Character Description: External
Similes are the go-to choice of literary techniques the author uses to delineate character. This is a popular method since the natural comparative qualities of the simile become a kind of shorthand for conveying what a character looks like that makes it easy to picture them:
“Everybody fixes their eyes on Hewett. The professor is shaped like a diving bell – narrow shoulders tapering down to a wide waist, where his rumpled dress shirt is half untucked from his slacks. His frazzled grey hair and sad, watery eyes make him look like Albert Einstein after a night of running failed calculations.”

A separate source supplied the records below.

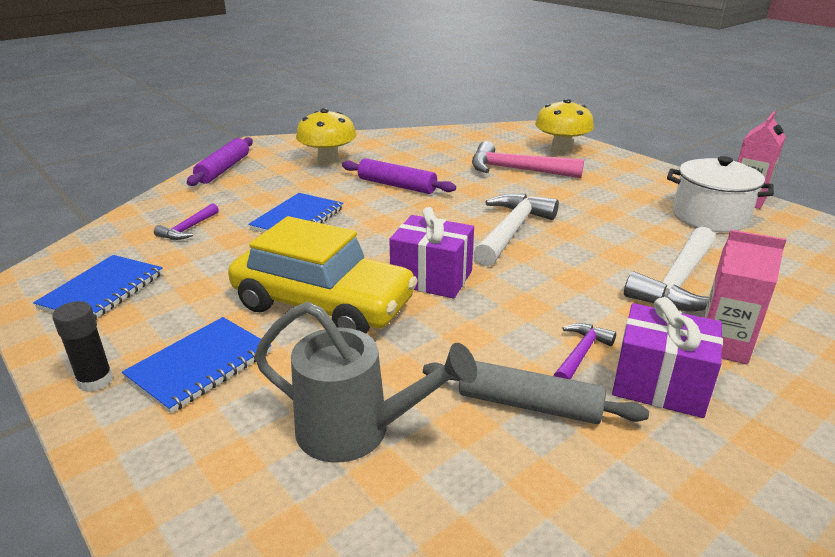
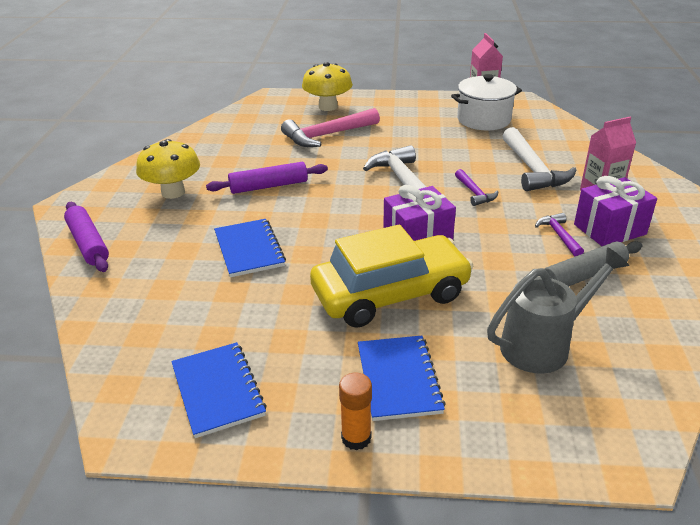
camera: 45 degrees left, 5 degrees up
(95, 380) = (356, 438): black glue stick -> orange glue stick
(188, 229) = (176, 307): purple hammer -> purple hammer (474, 193)

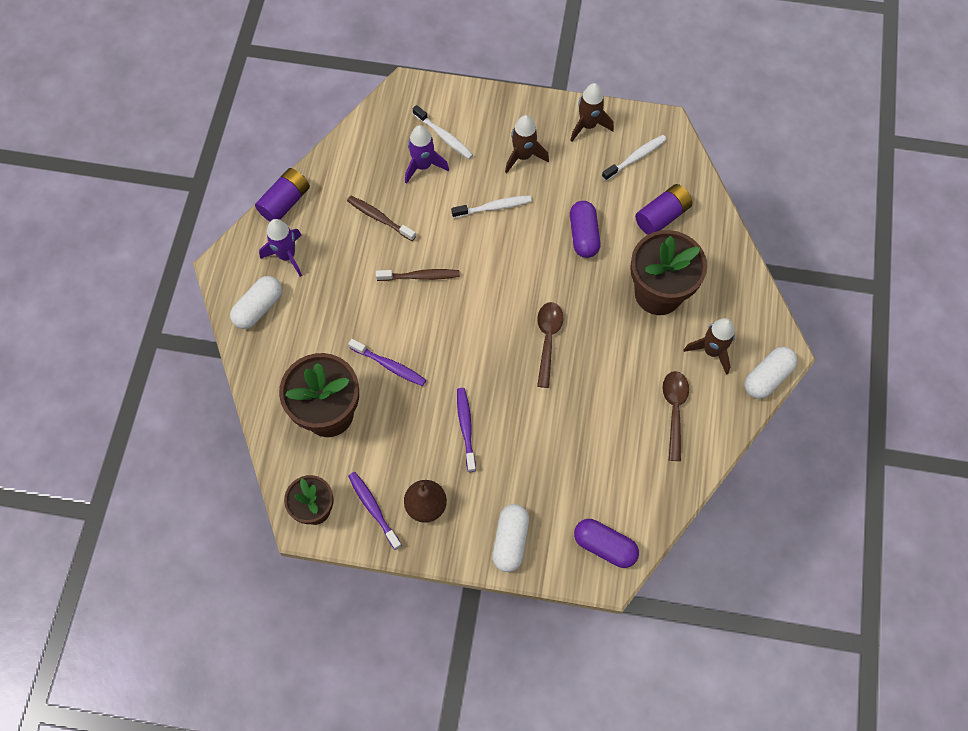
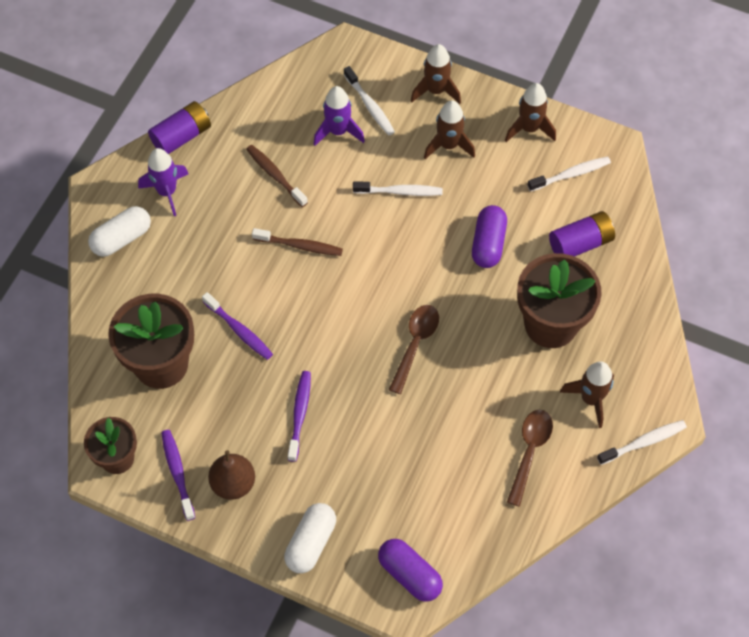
camera: 15 degrees right, 5 degrees down
(497, 110) = (436, 90): none -> brown rocket
(767, 377) = (644, 442): white capsule -> white toothbrush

Character Description: Internal
The simile is clearly useful for describing what a character resembles on the outside. With a little more insight and precision of detail, the simile can accomplish the same goal for demonstrating what type of personality or mental state a character possesses:
“I get the feeling Luca is the type of guy who would cheerfully skip through a minefield and somehow come out unharmed on the other side, while Ophelia would tear her hair out and chide him for being careless.”
The Nautilus
The book is a kind of unofficial sequel to Jules Verne’s classic adventure tale 20,000 Leagues Under the Sea. Like a lot of people, the narrator instinctively misunderstands that title, assuming it to mean the famous submarine on which most of the story takes place actually dived to that very specific rounded-off depth. A metaphorical description of the vessel becomes a kicker at the end of the explanation of what the title really means:
“Instead, the book title meant he’d travelled a distance of 60,000 nautical miles underwater, which was still crazy by nineteenth-century standards. It meant he circled the world seven and a half times in that old rusty can, the Nautilus.”
Self-Insight
The thing about first-person narration is that it offers opportunities for metaphorical self-description. Especially if the narrator is one of those given to persistent self-reflective contemplation. Which is something this narrator is not. But still, when given the chance:
“Luca insists that we will not talk any further about the Nautilus until the morning. Even though I am burning with questions, I suppose that’s just as well. My head already feels like it is going to explode from too much impossibility.”
The Aronnax
The narrator and her friends attend is a school which is attacked by an unknown vessel capable of obliterating a square mile of territory without effort. It turns out to be an advanced submarine. Exactly what kind of advance submarines nobody seems to know at first; it is merely a thing of legend to begin with:
“The Aronnax is a submarine the way a Lamborghini is an economy car.”